Curiosidad: Solo bastan dos cubanos
Todos los días regularmente y por ya casi 14 años, algunos cubanos legítimos miembros de la Alianza Martiana, nos reunimos en el local de la misma para tratar asuntos variados, desde por dónde le entra el agua al coco hasta quién fue primero el huevo o la gallina. Así mismo ha sido punto de reunión para planear y hasta realizar muchas diversas actividades, a favor de una mejor relación entre ambas naciones así como asuntos importantes como la Libertad de Los Cinco, el derecho a viajar a la isla, el levantamiento del Bloqueo, etc.
Durante estas tertulias siempre por supuesto se aprende algo nuevo pues los aportes son muy variados. Por ejemplo ayer fue uno de estos días comunes. No habíamos dos sino una media docena de amigos y tocamos temas muy distintos que surgían de la nada. Inclusive se encontraba un visitante de la isla y su simpática hija, al que todos conocemos.
El gran televisor estaba encendido y se veían noticias del mundo entero y cada una despertaba un nuevo debate y por lo tanto ya se dejaba de atender a lo que se informaba. Los temas obligados fueron siempre relacionados con nuestra Cuba y qué va a pasar para que todo se desarrolle y mejore la situación actual mucho más que lo que ha pasado.
De pronto se cae en el tema de los casi 8 mil compatriotas varados en Costa Rica, Panamá y otros lugares de Centroamérica. La televisión aviva la discusión dando la nueva de que a partir de enero próximo se abrirá una especie de puente aéreo desde el país de los volcanes ticos, para ir sacando a los cubanos poco a poco por avión hasta El Salvador y de ahí en lo adelante en ómnibus hasta México, que permitirá el paso de esa caravana de criollos hacia la frontera estadounidense. Una vez aquí en este territorio, ya será harina de otro costal, Miami será el destino final sin duda alguna. Y son ¡ocho mil! Más de los que siguen llegando casi a diario. Muchos de ellos no tienen familiares y no tienen cobijo ni comidas, salvo los que brinda la caridad a los indigentes locales.
Las soluciones económicas del asunto se especulaban a troche y moche de estas posibles maneras:
– Los americanos se encargarían de esta operación de transporte de todos.
– La FNCA, con la plata del gobierno yanqui, se encargará de todo para que parezca una
solución privada y evite otro escándalo sobre los privilegios de los isleños encima de los
demás emigrantes.
– Se les cobrarán los gastos de viaje a cada cual ya que esos miles de cubanos poseen la plata para cubrir ese recorrido desde antes de ser retenidos en la frontera con Nicaragua.

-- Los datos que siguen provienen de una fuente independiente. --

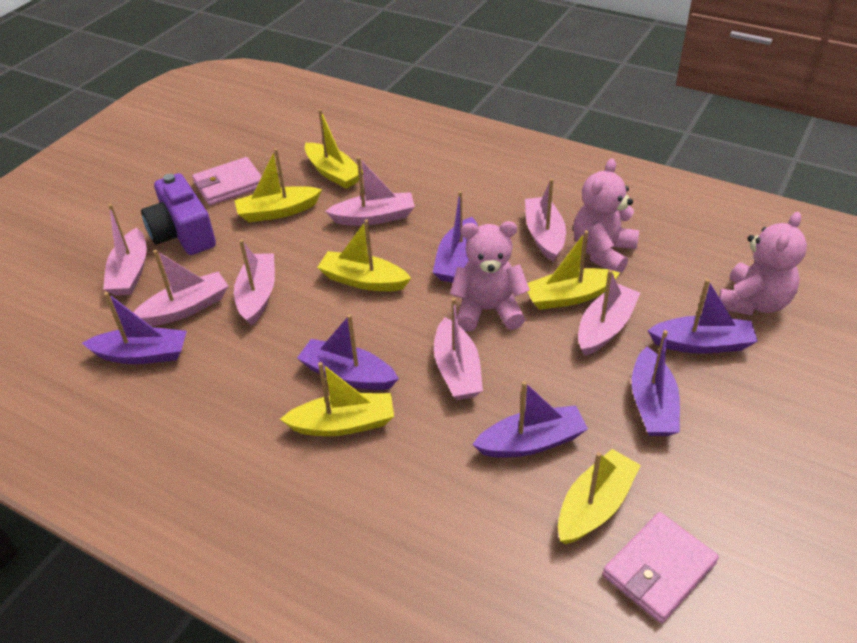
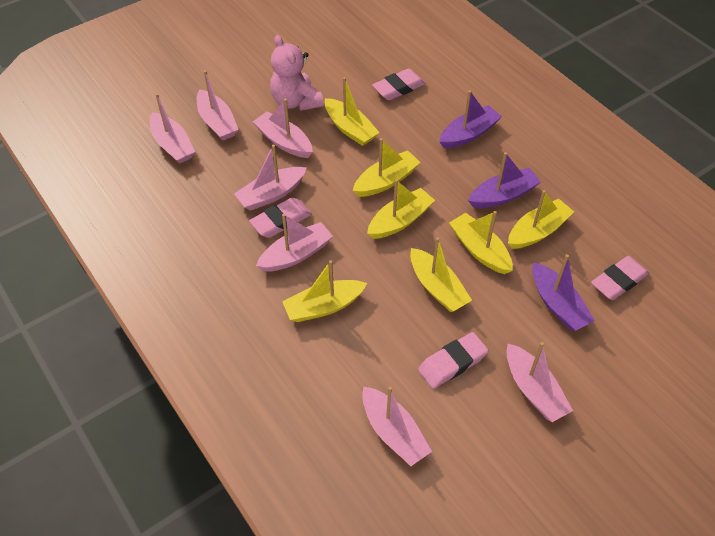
pink eraser: 0 -> 4
pink teddy bear: 3 -> 1
pink wallet: 2 -> 0
purple boat: 6 -> 3
purple camera: 1 -> 0
yellow boat: 6 -> 7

– Los que no cuenten con ese dinero, porque ya se lo gastaron en comidas y otras cosas, – incluyendo cervezas y gastos de celulares y llamadas – quedarán para después y también se les resolverá que se vayan al final.
– Los americanos asumirán el asunto pero eliminarán la Ley de Ajuste Cubano luego ya que podrían argumentar que atenta contra la seguridad nacional y les busca problemas con gobiernos de terceros países amigos.
– Esta operación costaría mucho dinero en decenas vuelos de aviones y ómnibus hasta México y no se cree que el “plan piloto” de un ensayo en enero con un grupo, tenga feliz término total.
– Finalmente otros concluyen que se acabarán los viajes legales / ilegales, por tierra hasta Miami, ya que según esta opinión, las naciones envueltas no quieren que se les repita el fenómeno que traviesan hoy.
– Claro que a México es al que más le conviene, por eso está feliz su gobierno de que así sucedan las cosas. El paso de esos miles de cubanos por su territorio desde su frontera sur a todo lo largo del país, le dejará una estela de ganancias sobre los gastos de recorrido para los comerciantes y alguna que otra “mordida” para los agentes de la autoridad.
Se trató también de los futuros viajes de líneas aéreas comerciales desde y hacia Cuba y las consecuencias para las agencias locales de viajes charters. Así mismo sobre el correo entre ambas naciones y el efecto sobre las mulas y las agencias de envíos, etc…etc.
Como siempre donde hay más de un cubano la cosa se pone muy pero muy difícil de llegar a un acuerdo entre sí, sobre todo cuando se trata de arreglar el mundo. Y así sucesivamente las opiniones de estos seis cubanos fueron muy disimiles incluyendo las del visitante de La habana.
Les habló, “Desde Miami”, Roberto Solís.